Characteristics of Repertoire That Stimulates
Here are traits to look for (or build into arrangements) that engage the mind:
Textual Layering
Rhyme schemes, internal repetitions, and textual call-backs
Opportunities for expressive diction or stylized delivery
Lyrics that provoke reflection or humor (rather than being merely decorative)
Harmonic Intrigue
Barbershop seventh-heavy phrases that challenge tuning
Unexpected key changes, deceptive cadences, or bass-led transitions
Moments that require attention to overtone alignment or harmonic locking
Use brief tuning targets (e.g., bass fifth or lead third) as landmarks to focus attention.
Rhythmic Complexity
Mixed meter, syncopation, or held tensions
Phrase lengths that stretch beyond “four-bar box” predictability
Tight rhythmic unisons that demand focus and group cohesion
Limit dense textures to short spans and follow with recovery passages to avoid cognitive overload.
Dynamic Narrative
Songs with a beginning, emotional middle, and transformation
Arrangements that move through distinct musical scenes
Tags that build cognitively, not just sonically
Each of these invites deeper engagement and sustained attention—both essential for cognitive vitality.
Program Design That Stimulates, Not Fatigues
Cognitive and emotional stimulation isn’t just about individual songs—it’s also about how you structure your sets or rehearsal season.
Alternate Familiar and New
Begin rehearsals with known material to ground memory
Introduce new repertoire in manageable sections
Return to “anchor” songs regularly
Build spacing (revisit after hours/days), retrieval (paper-down run first, then check), and interleaving (alternate contrasting songs/sections) into plans; these reliably boost retention.
Create Thematic Cohesion
Group songs around a narrative arc or emotional journey
Let singers connect to repertoire personally (e.g., “What does this lyric mean to you?”)
Use musical storytelling to stimulate reflection
Vary Vocal Demands
Follow a dense or word-heavy chart with a smooth ballad
Offset tight harmonic work with simpler pieces that emphasize emotion
Ensure each set includes at least one piece that feels “alive” in the room
The goal is not to impress—it’s to invite the whole singer into the experience.
Supporting Older Singers in Rehearsal
Invite Mental Engagement
Ask singers to mark tension/resolution moments
Explore text interpretation in discussion
Offer multiple ways to learn (visual, aural, kinesthetic)

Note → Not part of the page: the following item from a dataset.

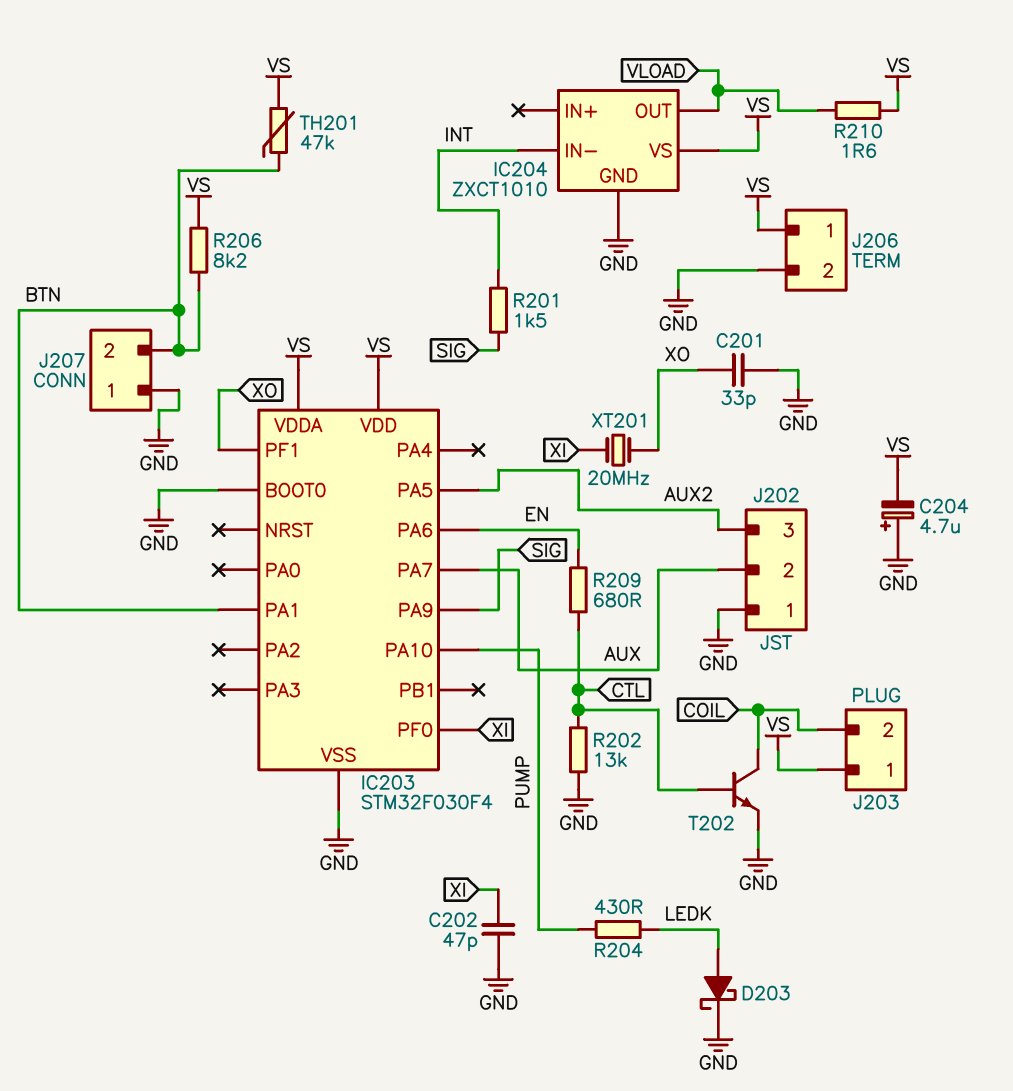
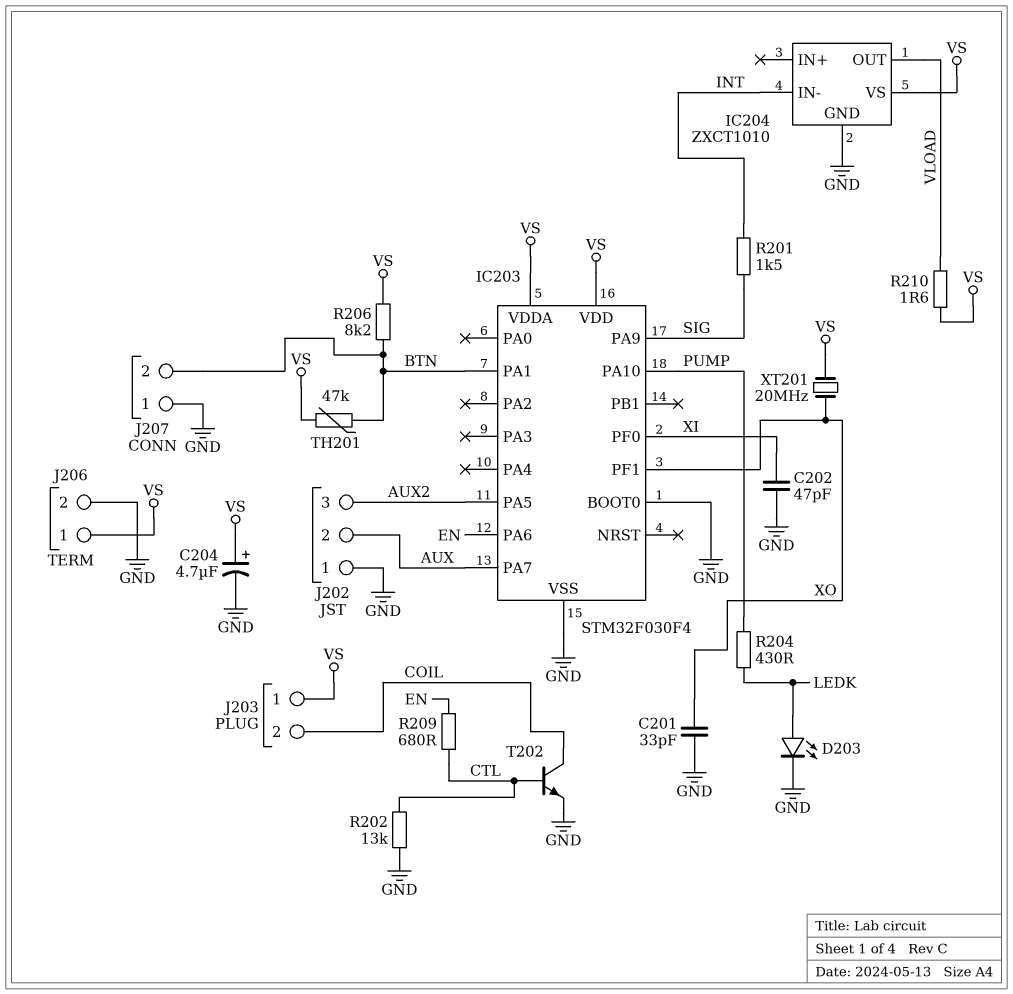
C204: 4.7uF (plus GND, minus VS) -> 4.7uF (plus VS, minus GND)
D203: schottky (A LEDK, K GND) -> LED (A LEDK, K GND)
XT201: 20MHz (XI, XO) -> 20MHz (VS, XO)

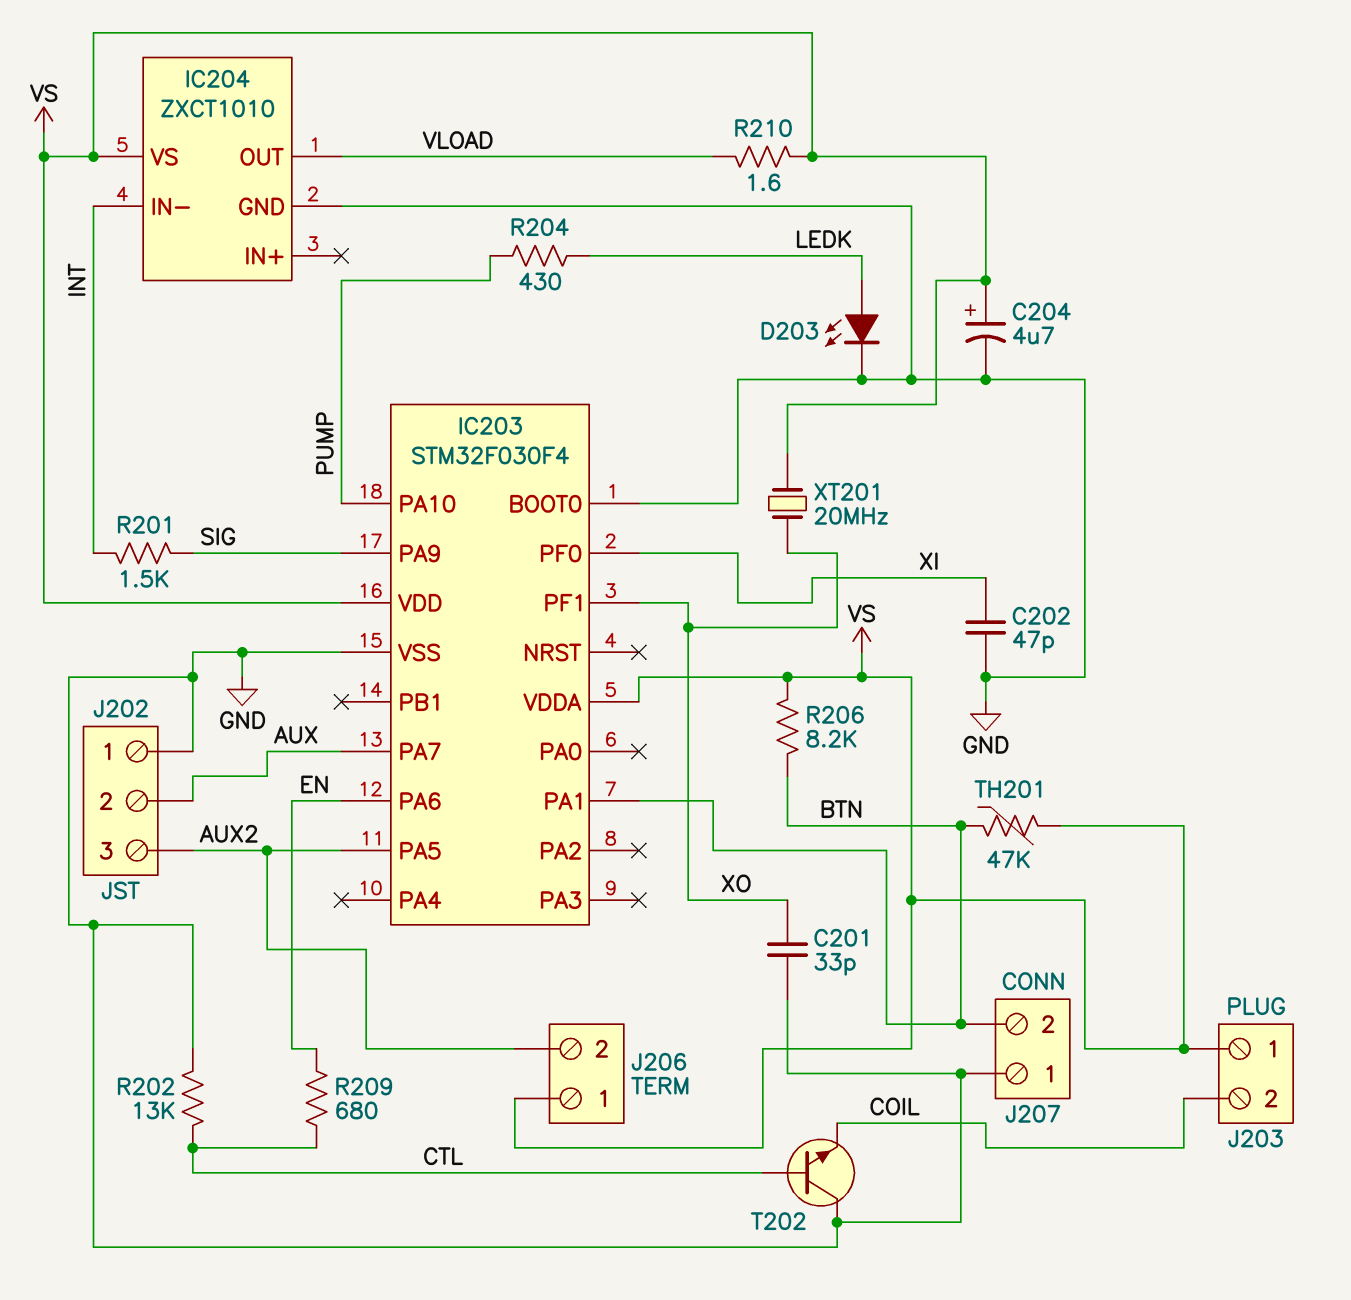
J206 pin 2: GND -> AUX2
T202: NPN (B CTL, C COIL, E GND) -> NPN (B CTL, C GND, E COIL)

Break Learning into Cycles
Teach in loops: section → whole → refine
Revisit the same passage with a new angle (e.g., “This time, focus on breath pacing”)
Let repetition be strategic, not monotonous
Encourage Reflection
Ask: “What line stuck with you?” “What does this song remind you of?”
Invite storytelling or memory-sharing (especially with nostalgic songs)
Encourage personal connection to the music’s message
Barbershop Examples That Engage
“What a Wonderful World” – Combines lush harmony with nostalgic emotional pull
“I’ll Be Seeing You” – Activates memory and emotional centers through wartime-era lyrics
“If I Had My Way” – Demands mental agility in tag structure and dynamic storytelling
Parody or comedic medleys – Require attention, timing, and audience awareness
And of course, new arrangements with inventive harmonic content can re-engage long-time singers by giving them fresh puzzles to solve.
Summary: Sing Like It Matters—Because It Does
When older singers engage with repertoire that activates their mind and stirs their heart, they experience more than musical growth—they experience cognitive renewal, emotional richness, and social vitality.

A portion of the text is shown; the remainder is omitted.